Gratitude Applied: Turning Off the Noise
Last week I took a short one night trip out of town. I wasn’t particularly looking forward to it since I had a long list of unfinished to-do’s for my job and my practice that were bearing down on me. The only way I thought I’d get the pressure off was to get them done. It took a lot to pry myself away from my work and follow through with this stress free getaway, which had now started to stress me out. All I could hear were different iterations of my boss’s voice telling me what I needed to get done, what I was behind on, what was overdue, lamenting every imagined word. Then I countered with my own inner voice blabbing on about all of what I needed to finish to get myself ready to move my private practice to be full time, how I needed to be more disciplined, that I needed to keep up with my blog yet not knowing what to write about or not having enough time, spiraling myself into a vortex of frustration.
Once up at the small hotel by the beach all that noise in my head began to quiet. I settled in to the idea of being away from home and work for the time being, walked on the beach, used my phone to film some of what had been creatively brewing in my head which I had not had time to do, and I began to feel much lighter. But, I had not let go of the idea of getting some work done later, as I had also brought my laptop. I was relaxed, but the noise persisted.

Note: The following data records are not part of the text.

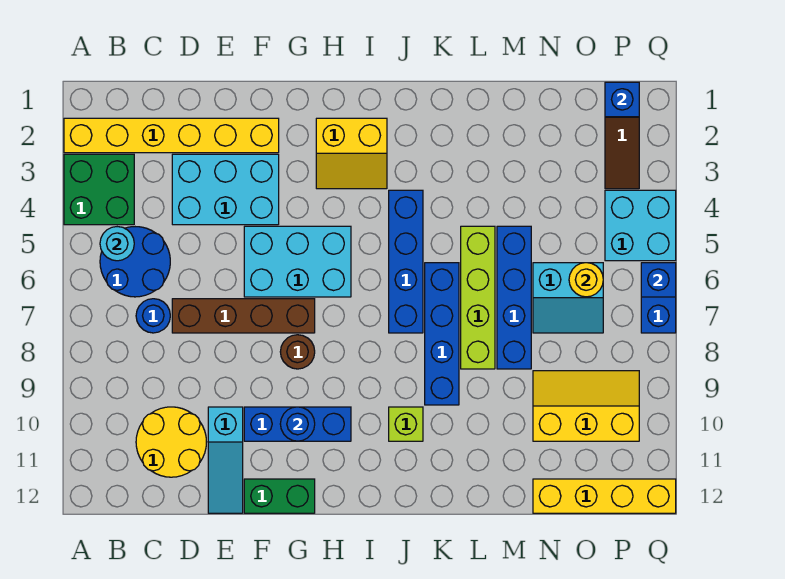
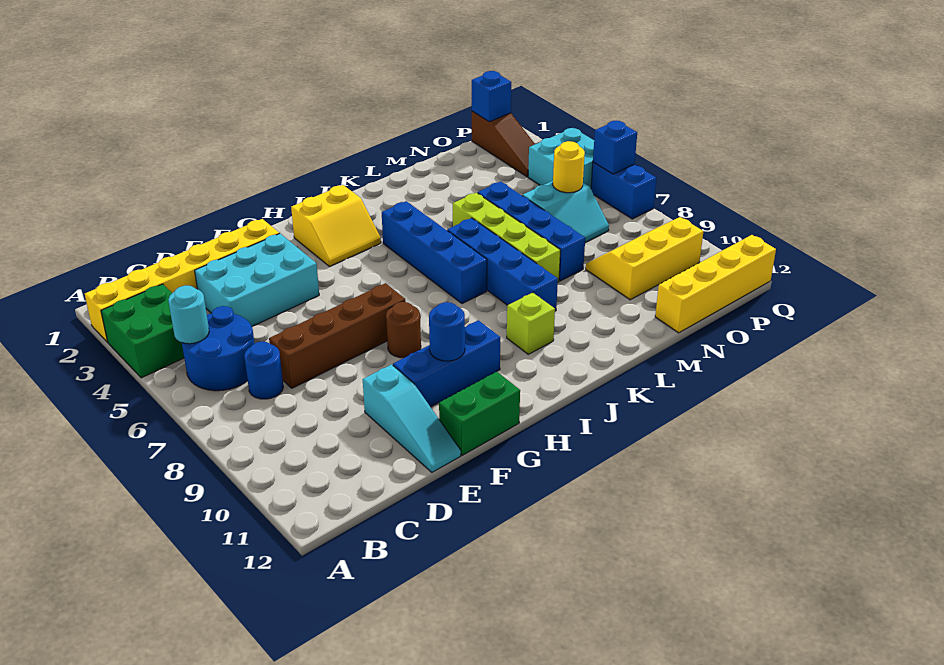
yellow round brick C10:D11 level 1 -> none
cyan brick F5:H6 level 1 -> none

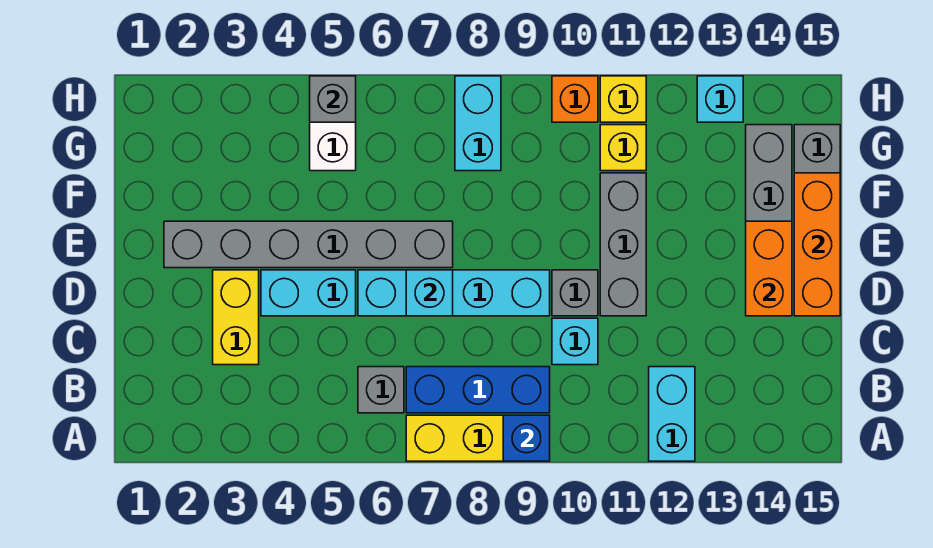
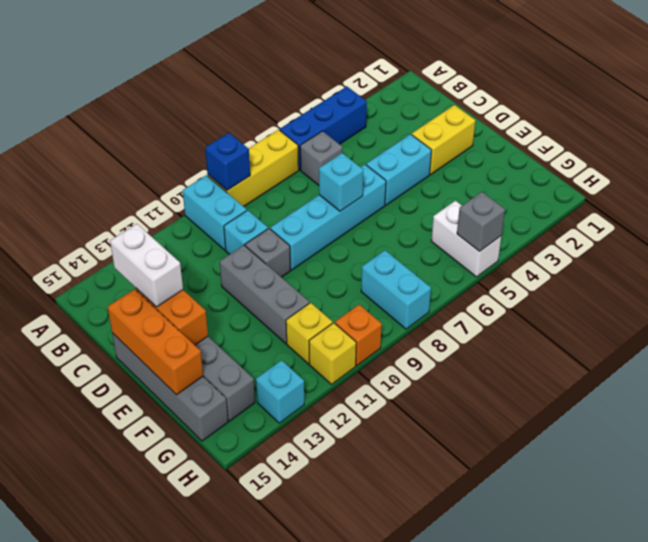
cyan brick A12:B12 level 1 -> cyan brick A10:B10 level 1
blue brick B7:B9 level 1 -> blue brick A4:A6 level 1
yellow brick C3:D3 level 1 -> yellow brick D2:D3 level 1
none -> white brick C14:D14 level 3
grey brick E2:E7 level 1 -> none

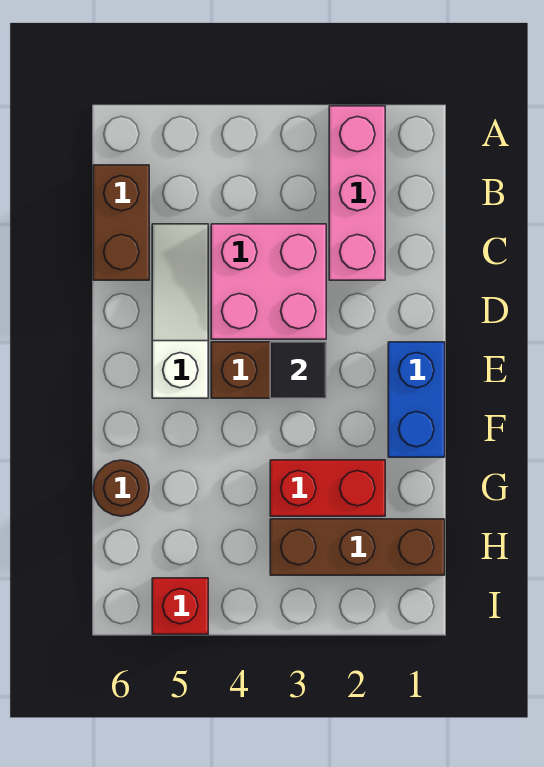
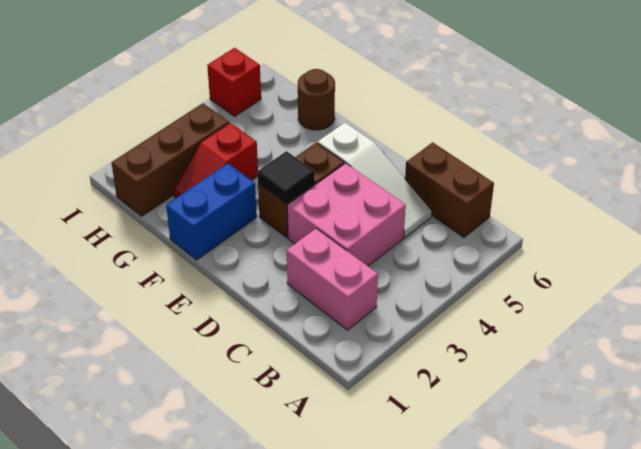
pink brick A2:C2 level 1 -> pink brick B2:C2 level 1
blue brick E1:F1 level 1 -> blue brick F1:F2 level 1
red brick G2:G3 level 1 -> red slope G2:G3 level 1 top 3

Then, I woke up to the picture you see above. At the moment I stood on the shoreline and looked out into the horizon, that place of inner quiet was seduced from within me, and the noise shut off. What I had thought was urgent was now something of lesser importance. The matters of consequence were part of the noise that was blocking me from what is truly important to me in my life.
Yes, the problems need to be dealt with, but how did I let them acquire such a place of prominence in my life? I was able to reframe my perspective that those problems are still back home, but for the time being I am here and they are there. I can deal with them later. They’ll still be there on Monday whether I enjoy this moment or not!

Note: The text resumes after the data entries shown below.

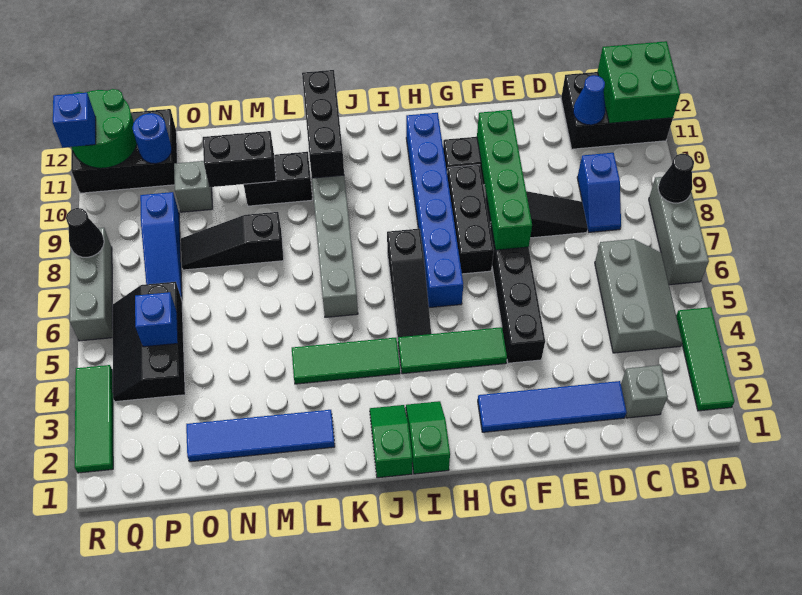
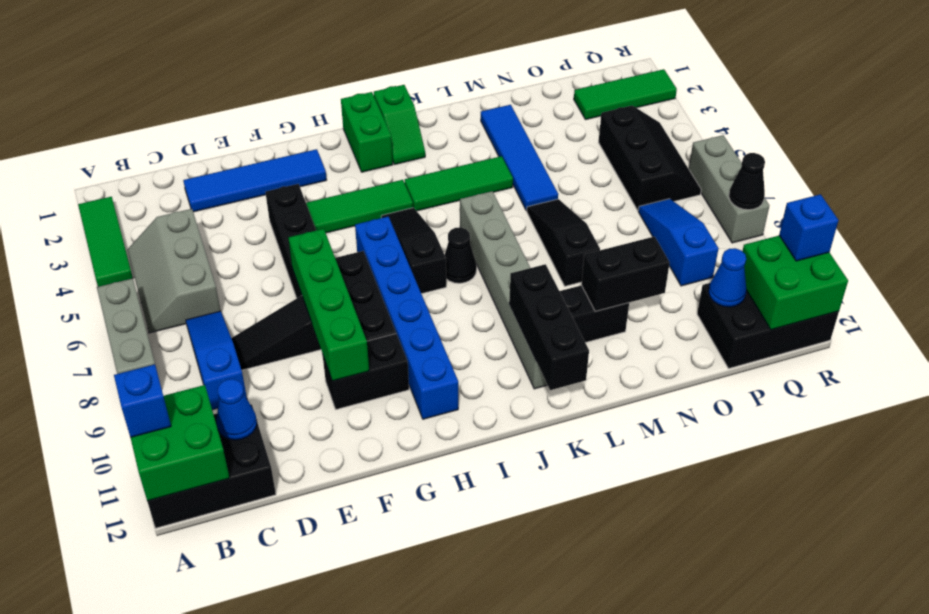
black cone A8 level 2 -> black cone J7 level 1
grey brick C2 level 1 -> none
blue slope C8:C9 level 1 top 9 -> blue slope C7:C9 level 1 top 9
green slope I1:I2 level 1 top 1 -> green brick I1:I2 level 1
blue tile L2:O2 level 1 -> blue tile M2:M5 level 1
black slope M8:O8 level 1 top M -> black slope M6:M8 level 1 top 8
grey brick O10 level 1 -> none
blue brick P5 level 2 -> blue brick A11 level 3
blue round brick P11 level 2 -> blue cone P11 level 2
green round brick Q11:R12 level 2 -> green brick Q11:R12 level 2
green tile R2:R4 level 1 -> green tile P2:R2 level 1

The wave of gratitude I felt at the bounty nature had laid in front of me with this scene pulled me out of my mind, and the constant noise the mind tends to pull us all into, to a place of just being for a little while. With the psychological distance this moment gave me from the problems in my life, I was actually able to appreciate the dilemma I was in and think through my options more objectively.
Did I do anything profound? No. Did I answer the unanswerable questions in my life? Solve all of the dilemmas of my day to day life? Nope. Did I feel revitalized and happy, with renewed energy to face the problems that were waiting for me? You bet I did. This little reprieve helped me remember who I am, where I come from, what truly makes me happy, and feel grateful about my existence, so that when push comes to shove in life I can be settled, focused, and ready to steer this vessel that is me through any storm. That is the power of gratitude.
What are you going to do this week to disconnect from the noise?